Realize it or not but you brought me down so much. You've made me so uncomfortable to live, and as I'm worth nothing to anyone on this earth. You called me a pig, I'm glad you compair your daughter to a fucking animal. If I had to compair you to an animal I'd compair you to an ass because that is what you are, and really I have a right to be able to cal you that! Why did you have children if all you we're going to do is treat them with such a low level of respect thinking that you of all people are better then them, when really your not at all. The days go on, and I'm loosing more respect for you, and same with my own mother. Get your finger out of your ass and call me, your suppose to be the bigger person, your the one who did something wrong this time and don't make your fucking wife call because shes not my mother, and Im not even going to call her my step mother anymore. She has no right to have any say about anything in my life, and if I'm able to stay away from her for the rest of my life I'm sure as hell fine with that. I didn't say one thing to hurt you, or offend you and yet you pulled out all these shitty low words to call me, seriously whos the immature person in this situation really think about it. A 15 year old girl who didn't say shit to a father who is screaming in her ear about how shitty she is or the father who is 44 and has the guts to tell me I'm an immature pig, and that its hard to love his own fucking daughter and that you dont want to see me again? You tell me I'm running away from my problems, well look at yourself you just ran away from me. Look at yourself for once, stop thinking your so perfect. Your such a stubborn fucking jack ass, seriously stop being so god damn frustrating and take the blame for things for once, because as much as you think this is ALL my fucking fault its not, and you better tell your wife that too because something in her mind thinks I'm the worst person in the world too. You disgust me, you really make me sick. You full of shit, everything you've told not only me but Jordan too is a whole lot of bull fucking shit. " Our doors are always open" then you yell at me if i just want to stop by to pick up some of my stuff. You yell at me for not calling you, yet you have a phone too? FUCK YOU both. If I could choose, I'd only see Trinity and Karagan because really those two are the only ones who I know love me and will stick by me because ill stick by them.
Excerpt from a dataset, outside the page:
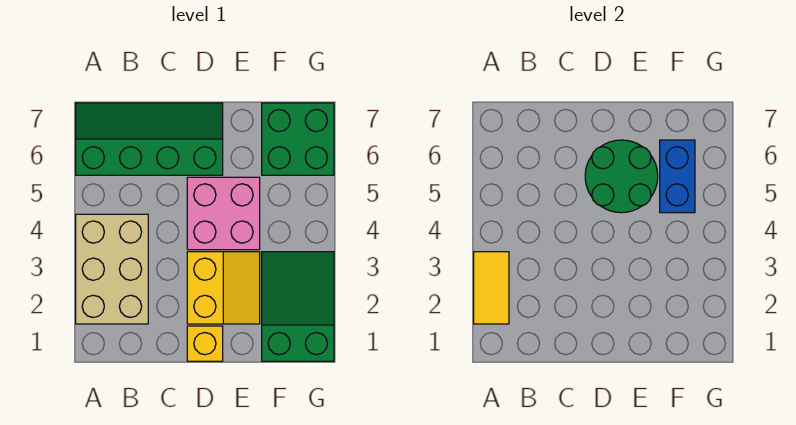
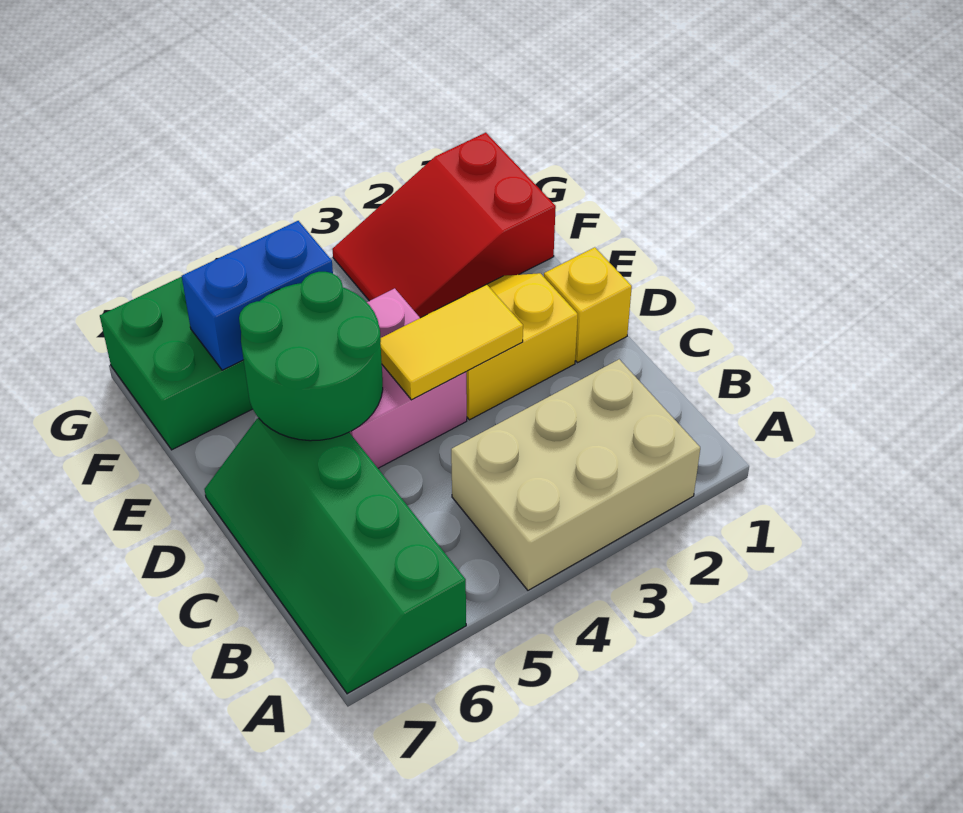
yellow tile A2:A3 level 2 -> yellow tile D3:D4 level 2
green slope F1:G3 level 1 top 1 -> red slope F1:G3 level 1 top 1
Just stop telling me how to run my own life, you dont give me any freedom, you make me feel scared to ask you if I can even go out, you put to much preassure on me and what do I do to you? Stop telling me how I'm dissapointing you, and how terrible I am in your eyes because really you're not the ones who raised me and I think I'm being a great person. I may not be how you want me to be but I dont care how you want me to be, I dont care if Im not the smartest person I just dont care I only care about my happiness. You make me miserable, and now i hope your fucking happy too.
Carry this on much longer and I wont even call you myfamily.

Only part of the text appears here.